DUBAI (Reuters) – Running a restaurant in Dubai, where a discerning international clientele has more than twice as many dining options per head as in New York, was a cut-throat business even before the coronavirus struck.
Now restaurateurs are having to adapt fast by learning how to make money delivering their food, a service new for some and for others more familiar as a marketing tool than a profitable sideline.
“What this epidemic has done is leap forward the digital age of [food] ordering by five years,” said Mohamad Ballout, CEO of Dubai-based Kitopi, which runs shared kitchens specifically for online deliveries.
For fine dining Peruvian restaurant COYA that has meant getting its waiters to drive deliveries and, once it decided its signature raw fish ceviche was too fragile to take off-site, turning its mashed avocado guacamole dish into a kit for customers to combine at home.
“You have to review everything… Coming to delivery we had to make sure it transports well… make sure it keeps hot,” its operations head Cedric Toussaint told Reuters. “The hardest point was health and safety.”
COYA will review after September whether to keep deliveries going.
Around half of United Arab Emirates food and beverage units have temporarily closed, industry consultancy JLL estimates, and a survey it compiled makes for sobering reading.
It shows UAE food delivery revenues fell as coronavirus restrictions increased, including a month-long 24-hour lockdown in Dubai that began mid-March. They fell 19% year-on-year in March and 7% in February.
Dine-in revenues fell 16% in February and 52% in March, with restaurants forecasting a 76% drop in April despite Dubai allowing them to re-open at 30% capacity from April 24.
JLL’s initial findings also show that Dubai, where tourists and residents eat out several times a week, offers roughly twice as many dining spots per head as New York.
Many former customers now perceive home cooking as a safer option and may well continue doing so.
“It will be quite a while before people have the confidence to go out into a dine-in environment on a mass scale,” said Duncan Fraser-Smith of Cutting Edge Hospitality consultancy.
Dubai-focused campaign group The Middle East Restaurant Association has asked the government for long-term industry support, and called for delivery aggregators such as Deliveroo and Zomato to reduce commission fees.

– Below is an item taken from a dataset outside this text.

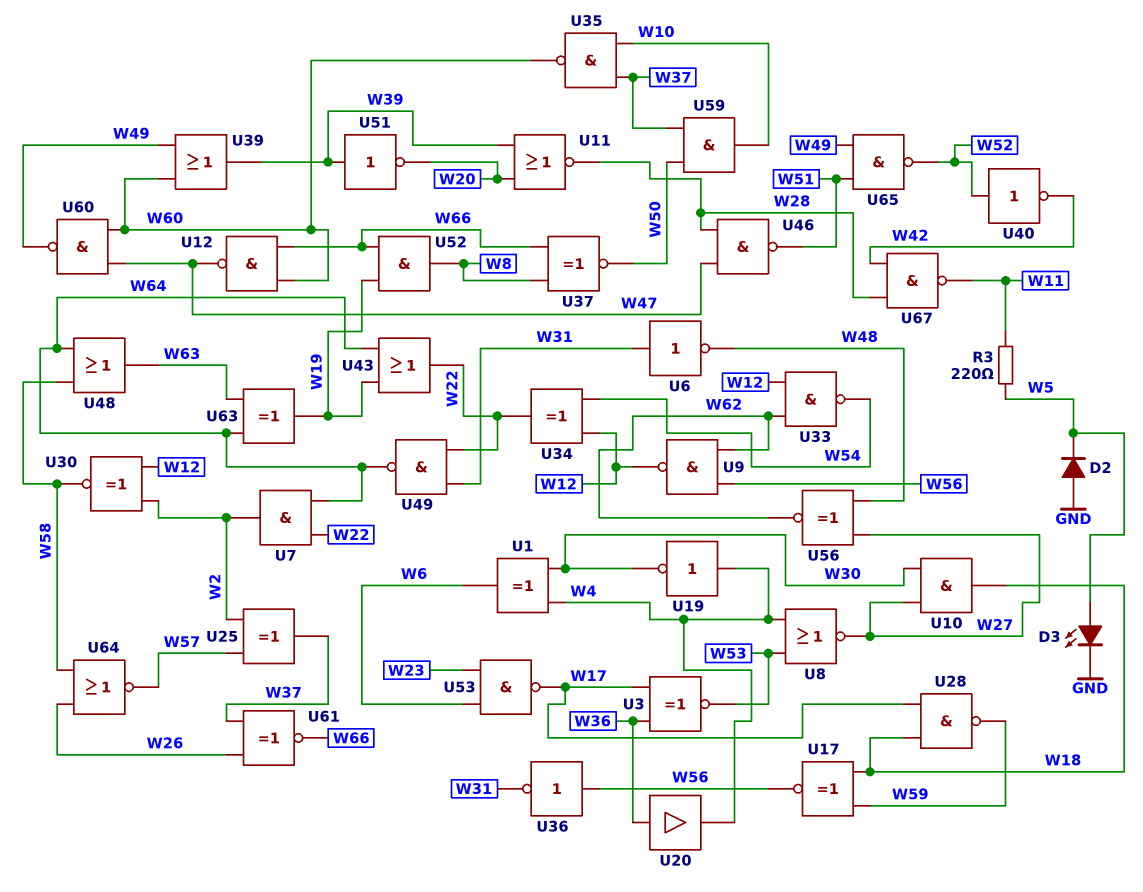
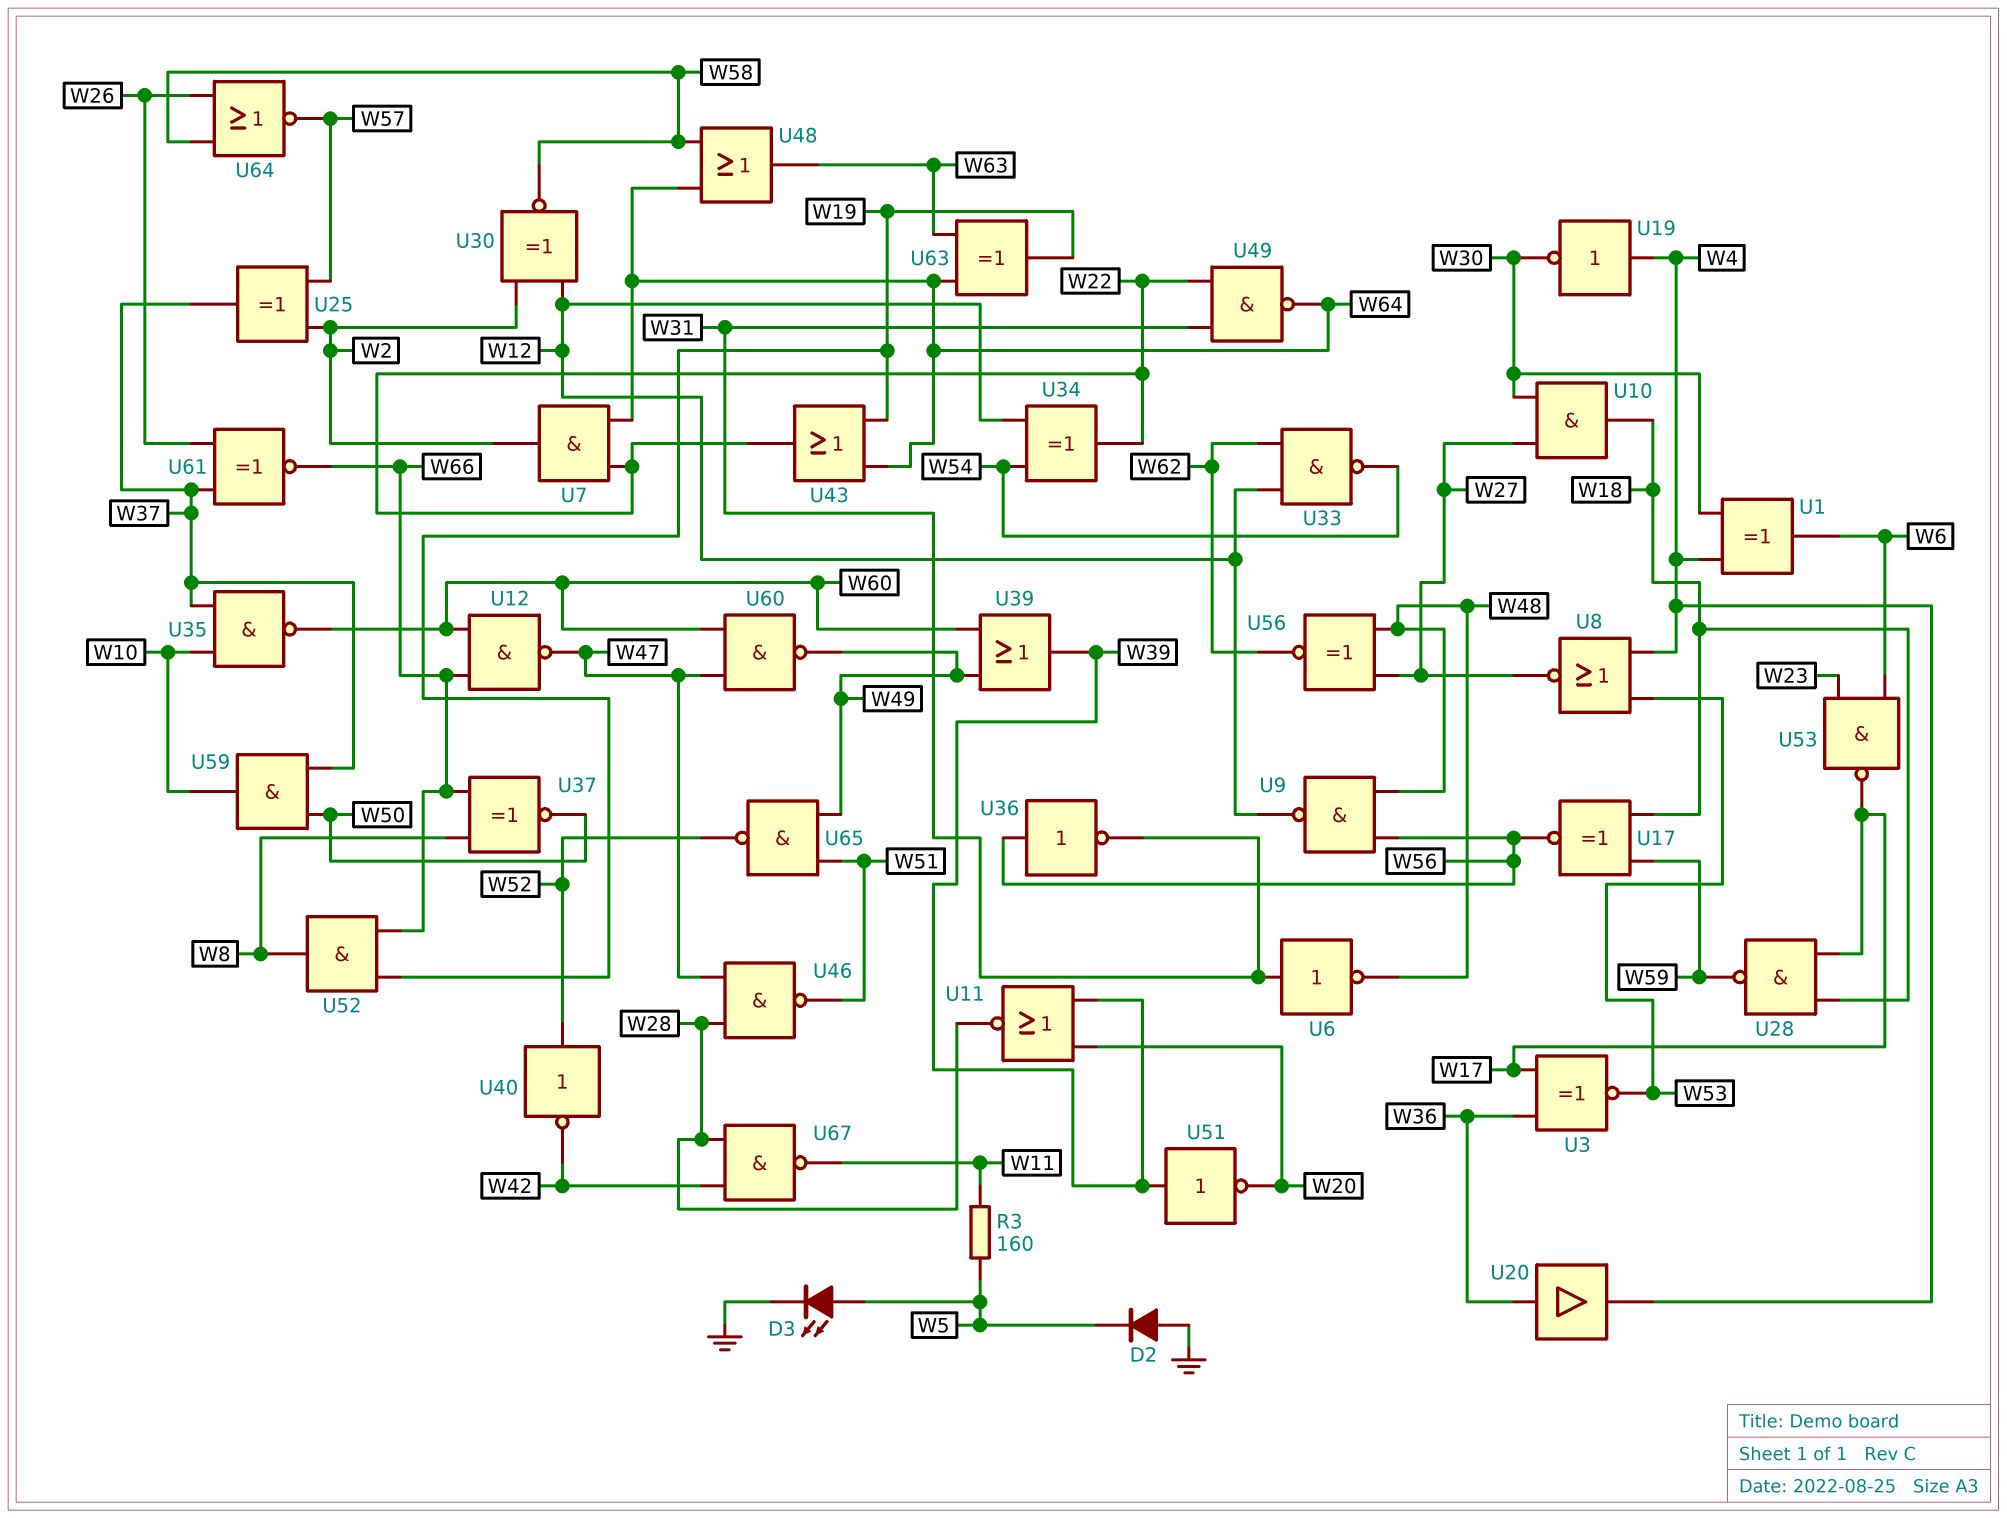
R3: 220 (W5, W11) -> 160 (W5, W11)
U9: NAND (in W56, in W62, out W12) -> NAND (in W48, in W56, out W12)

“The recovery profile of the restaurant industry is expected to be a lot slower than other industries,” JLL’s Alexis Marcoux-Varvatsoulis said.
Meanwhile Chatfood, a platform that enables direct customer orders without commission, has seen a rise in subscribers, especially from high-end restaurants, co-founder Ben Mouflard said.
Among those that have closed is a three-branch Arabic food restaurant catering to office workers and shisha smokers, an activity now banned.
“We shut down the operation because it would not be profitable,” its co-owner said, declining to be named.
His business did not deliver, and setting up a service would have been a tough investment amid strong competition, he said, adding he was still paying staff but did not know for how much longer.